The other groups are the esters and are
much more likely to give you a reaction because
they contain para-amino--benzoic-acid (PABA)
which a lot of us have been sensitized to in our
sunscreens and other products.
Lidocaine is also reasonable in cost and readily
available. It's the most understood local
anesthetic and a prototype in
general. Most ideas aren't new
ideas. The concept of emu oil as being useful
for any number of things primarily originated
from the people who have used it for many
centuries. Actually, some of the oldest people
on Earth, as far as the time that they've been
here, are the Australoid race, or the Australian
Aborigines. The problem
I wanted to address as something to think about
is the problem with punctures in the skin or
planned-for needle insertion. The obvious one
that comes to mind to an anesthesiologist is to
start an intravenous for administering drugs. We
want to know in a few seconds whether the
anesthetic is working or not.
Vaccination is an interesting example. In
the last few months, all of the
post-secondary students in British Columbia were
vaccinated for measles after an outbreak in
Vancouver. It's a large group because the
hepatitis B and the German measles vaccines, of
course, are given to the early pre-teens and
that's often a group that we recognize,
certainly, as anesthesiologists. It's young
people, particularly in the pre-teen and early
teen years, that can get very anxious and upset
about an injection. If something were available
to minimize that trauma, life could be a lot
simpler for public health nurses and other
personnel.
Suturing of wounds is
always a tough consideration - the decision is
whether to put the local anesthetic in, and make
two or thee holes, or just go straight ahead and
suture with a tiny needle. If you had a
relatively sterile entity that could numb it
either before the injection with the needle, or
with regard to the wound itself, then you might
be a lot further ahead.
Laser therapy typically is done with injection
and can be quite painful in some parts of the
body, as most of you are aware, especially the
palm of the hand or the base of the
foot. What we need is
something that works quickly, that's relatively
hypoallergenic, and it also has consistently
good absorption. Of course, we need it to be
non-toxic and it has to be reasonable in cost.

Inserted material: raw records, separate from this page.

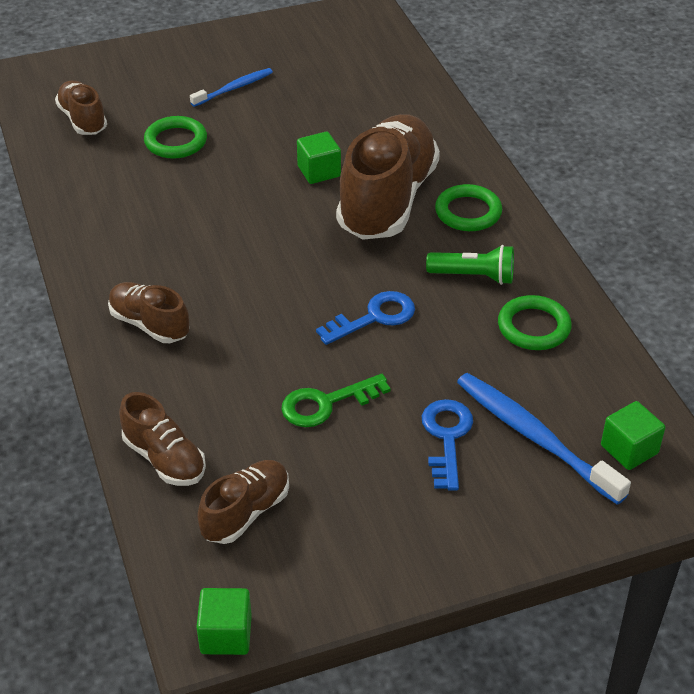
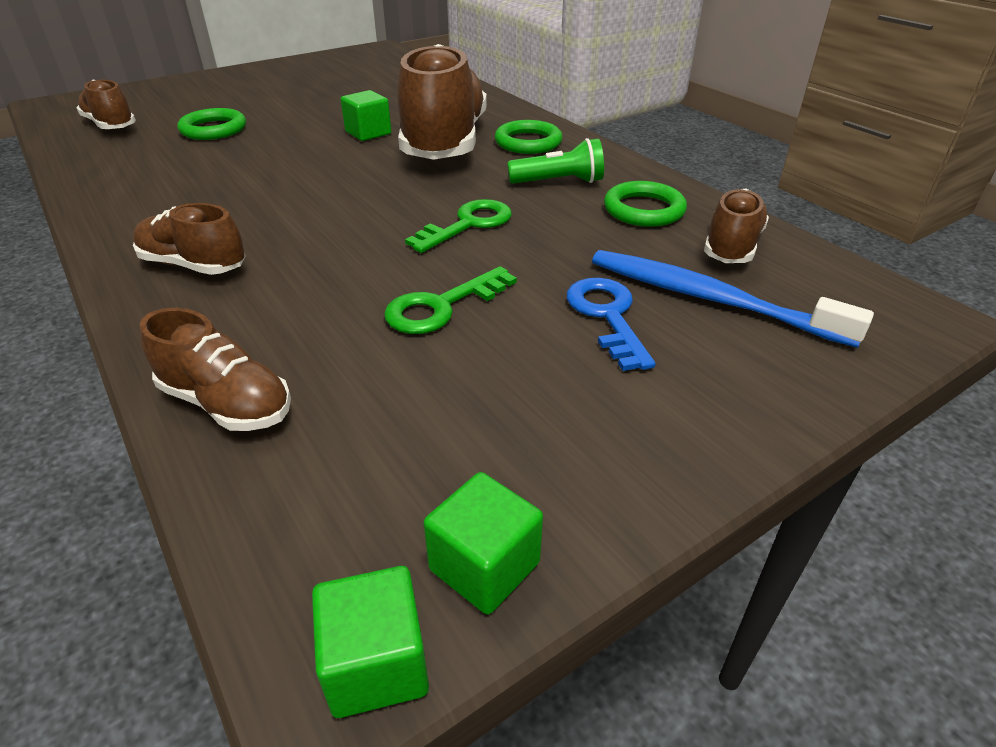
camera: 15 degrees left, 5 degrees down
(234, 88) = (269, 95): blue toothbrush -> none
(246, 512) = (366, 450): brown shoe -> brown shoe (731, 246)
(374, 317) = (468, 224): blue key -> green key
(629, 449) = (822, 293): green cube -> green cube (484, 566)

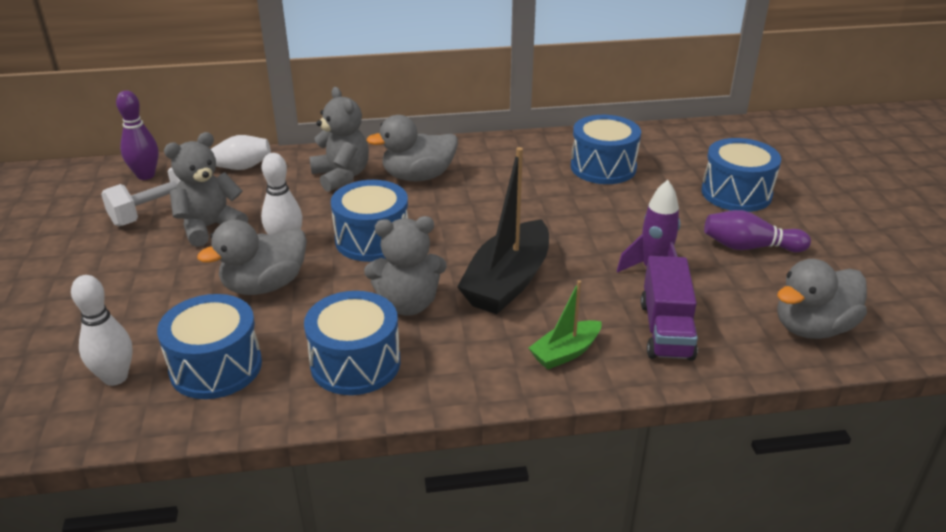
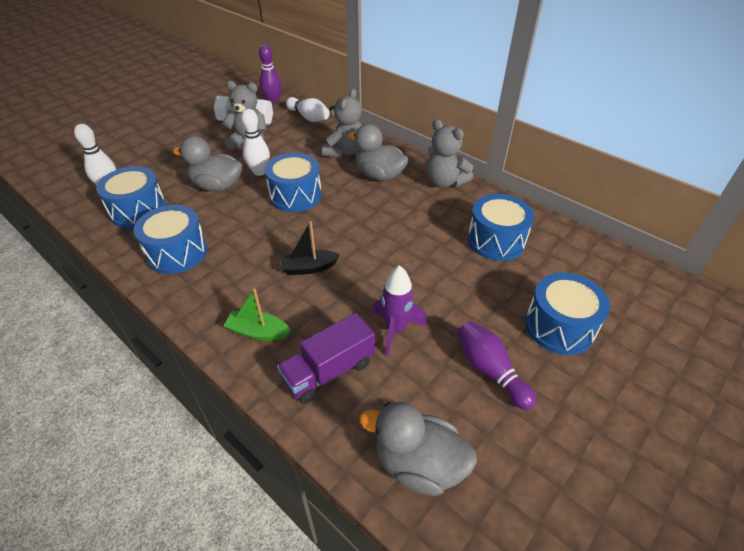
camera: 50 degrees right, 10 degrees up
(408, 304) = (247, 241): grey teddy bear -> grey teddy bear (444, 182)
(507, 282) = (309, 268): black boat -> black boat, size x0.54

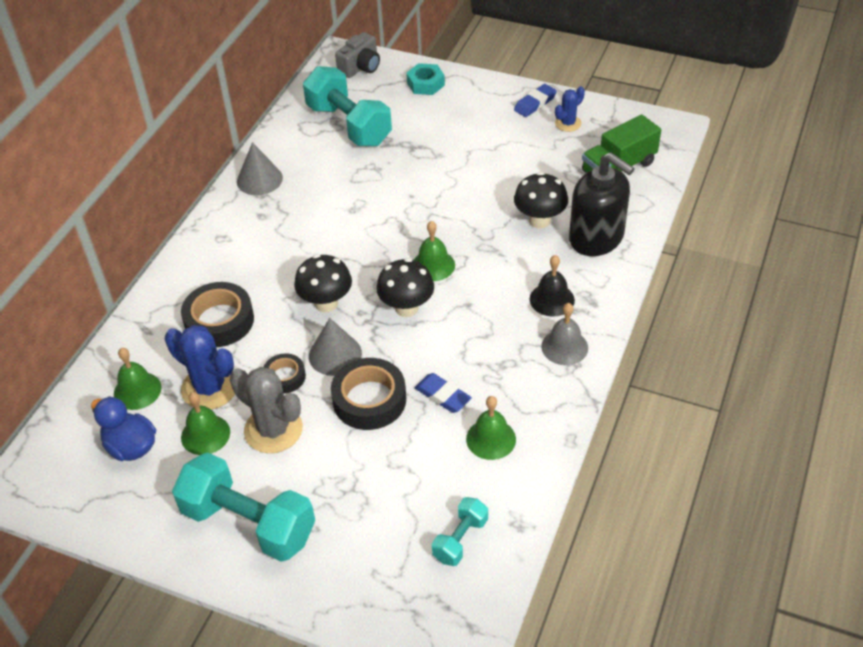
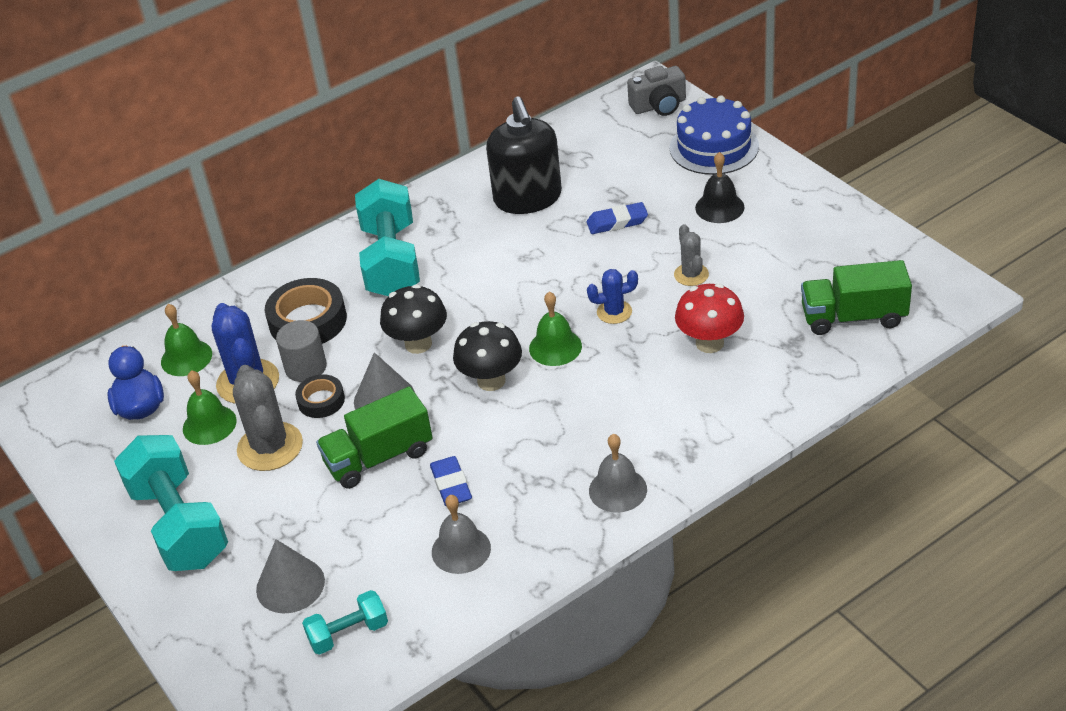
camera: 35 degrees right, 5 degrees down
(249, 357) = (306, 367): none -> grey cylinder
(259, 179) = (458, 192): grey cone -> grey cone (290, 585)
(349, 125) = (594, 165): turquoise dumbbell -> turquoise dumbbell (391, 260)
(369, 400) = (379, 457): black tape -> green truck
(425, 84) = (714, 147): turquoise nut -> blue cake
(486, 178) = (691, 275): none -> grey cactus
(491, 439) = (461, 550): green bell -> grey bell
(535, 103) = (819, 210): blue eraser -> blue eraser (617, 222)
(539, 220) = (709, 343): black mushroom -> red mushroom
(552, 299) = (648, 434): black bell -> black bell (719, 207)
(568, 123) = (838, 246): blue cactus -> blue cactus (614, 312)
(596, 238) = (757, 387): black soap dispenser -> black soap dispenser (528, 198)

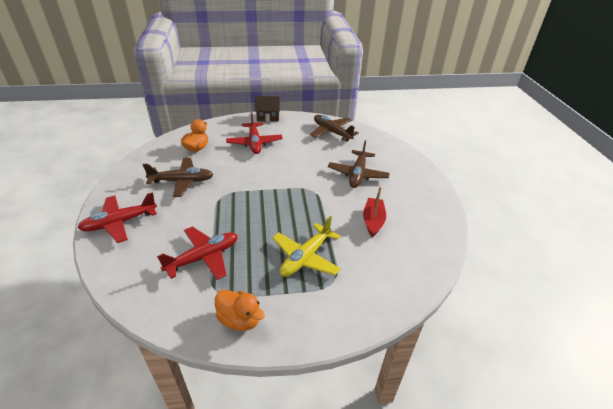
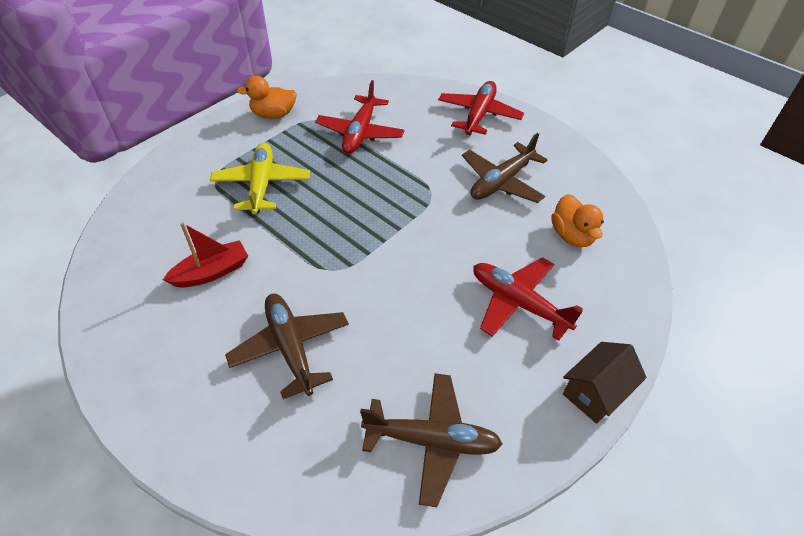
camera: 140 degrees right, 10 degrees up
(373, 221) = (211, 272): red boat -> red boat turned 90 degrees counterclockwise

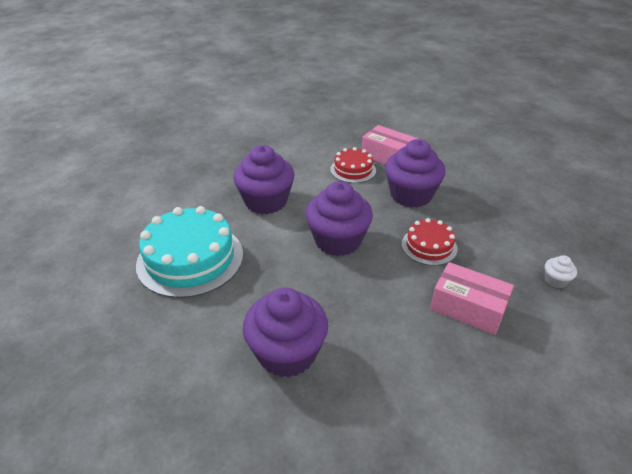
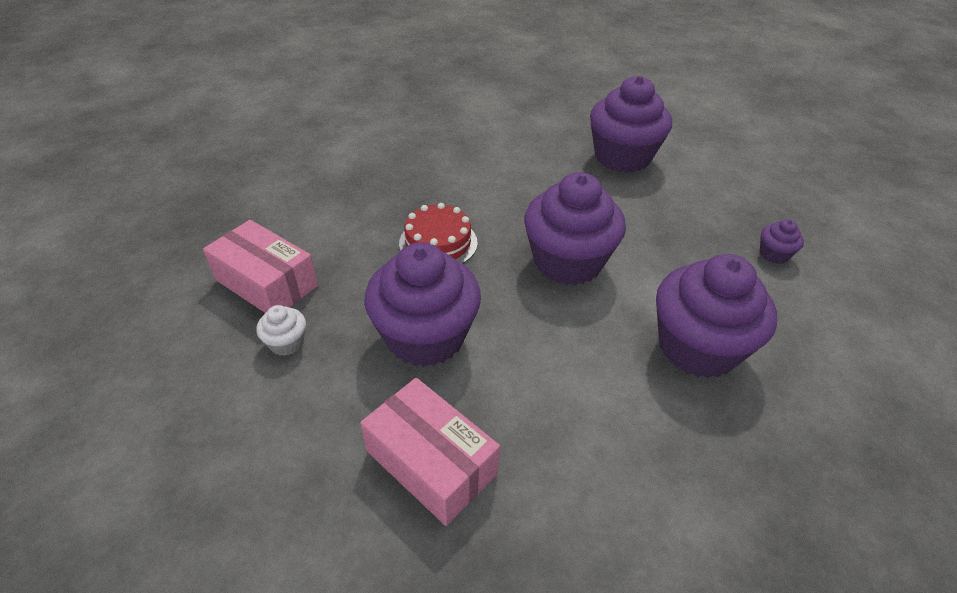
camera: 175 degrees left, 5 degrees up
(190, 259) = (774, 254): turquoise cake -> purple cupcake
(353, 170) = (524, 421): red cake -> none
(468, 308) = (428, 175): pink box -> pink box (267, 283)
(555, 280) = (307, 190): white cupcake -> white cupcake (286, 343)

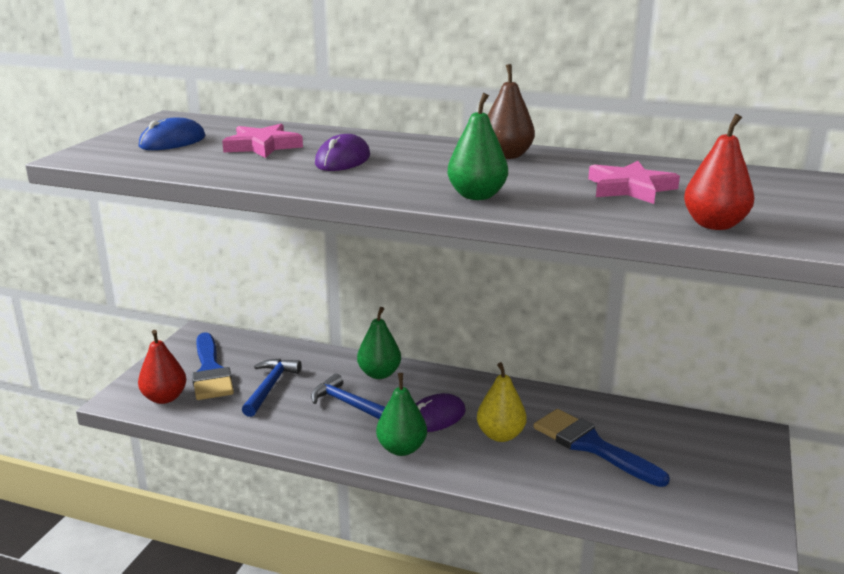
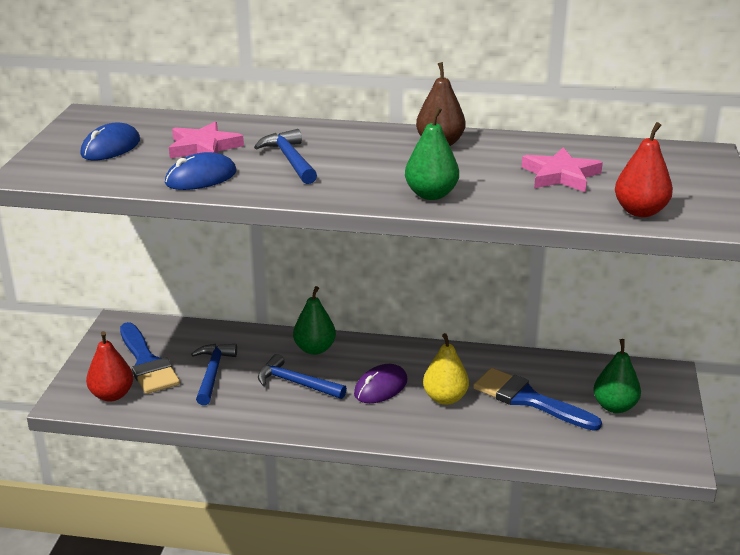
camera: 10 degrees left, 5 degrees up
(243, 168) = (201, 177): none -> blue mouse
(342, 160) = (290, 160): purple mouse -> blue hammer
(402, 449) = (359, 421): green pear -> green pear (614, 406)

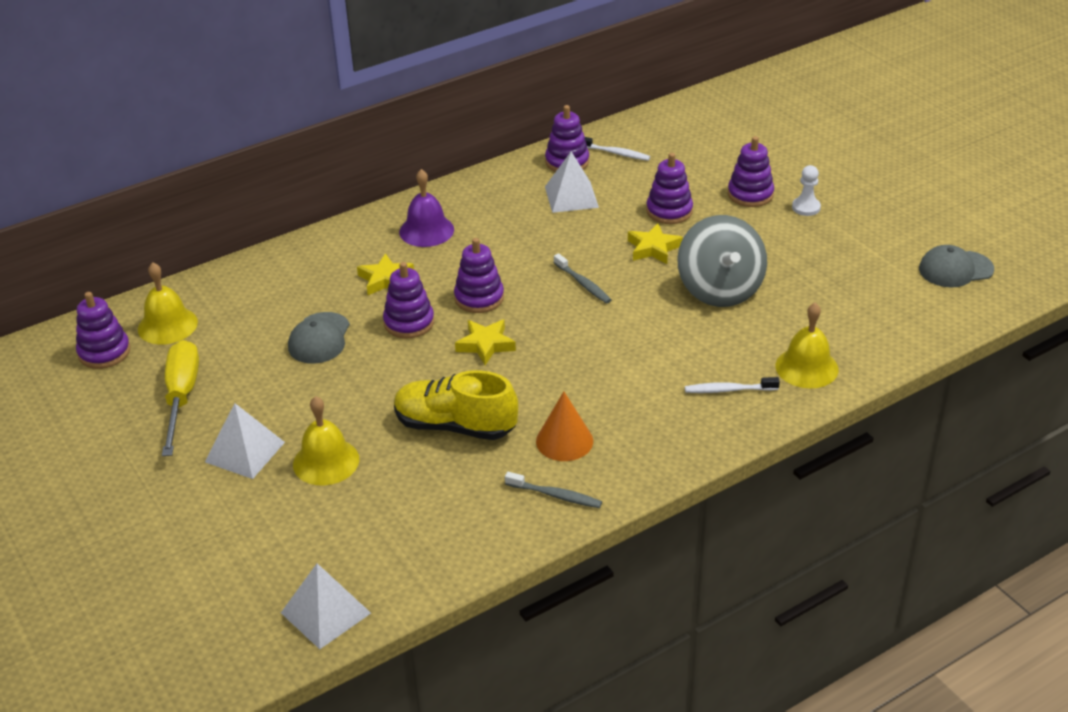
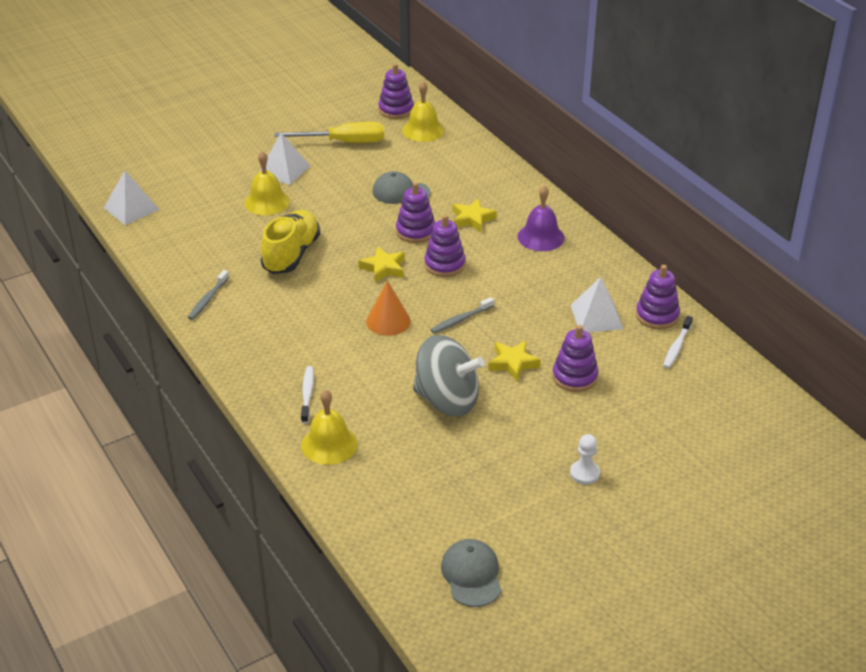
camera: 90 degrees right, 0 degrees up
(564, 441) = (264, 305): orange cone -> orange cone (388, 321)
(720, 290) = (447, 400): grey spinning top -> grey spinning top turned 150 degrees counterclockwise
(750, 194) = (607, 435): purple stacking toy -> none

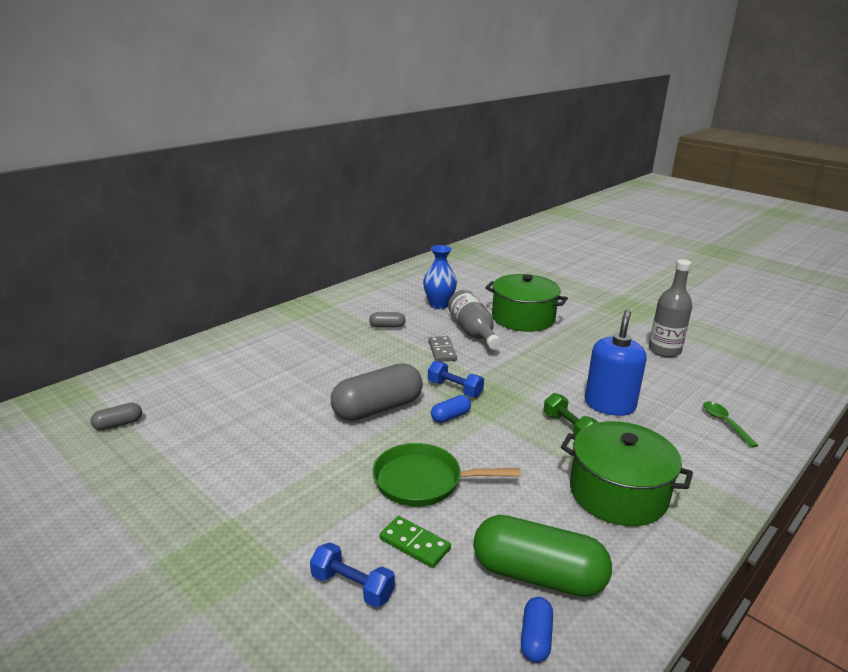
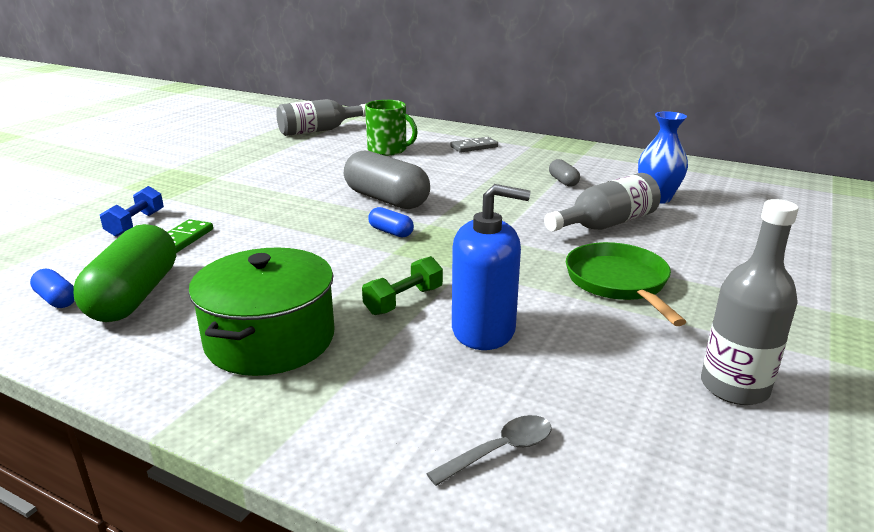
camera: 75 degrees right, 0 degrees up
(118, 424) = (318, 131): grey capsule -> grey bottle
(240, 388) = (388, 150): none -> green mug
(423, 481) = (272, 232): green pan -> green pan (619, 283)
(442, 351) = (534, 213): grey domino -> grey domino (474, 147)
(454, 389) = (450, 228): blue dumbbell -> none
(523, 318) = (692, 252): green pot -> none
(535, 638) = (56, 299): blue capsule -> blue capsule turned 45 degrees clockwise
(724, 423) = (500, 450): green spoon -> grey spoon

That's why I tested lidocaine, and it's our
impression that emu oil is relatively
hypoallergenic. The
traditional over-the-counter preparation in both
Canada and the U.S. is EMLA cream, which stands
for eutectic mixture of local anesthetics. It
has lidocaine in it and another agent
called prilacaine. It doesn't work as well
as I'd like it to. It has a relatively slow
action, a minimum of 45 minutes, so that
requires pre-planning. If you're going to see
somebody in an operating room suite, it
literally has to be put on by someone at your
suggestion beforehand, or you have to get
the parent to purchase it at home and put it on.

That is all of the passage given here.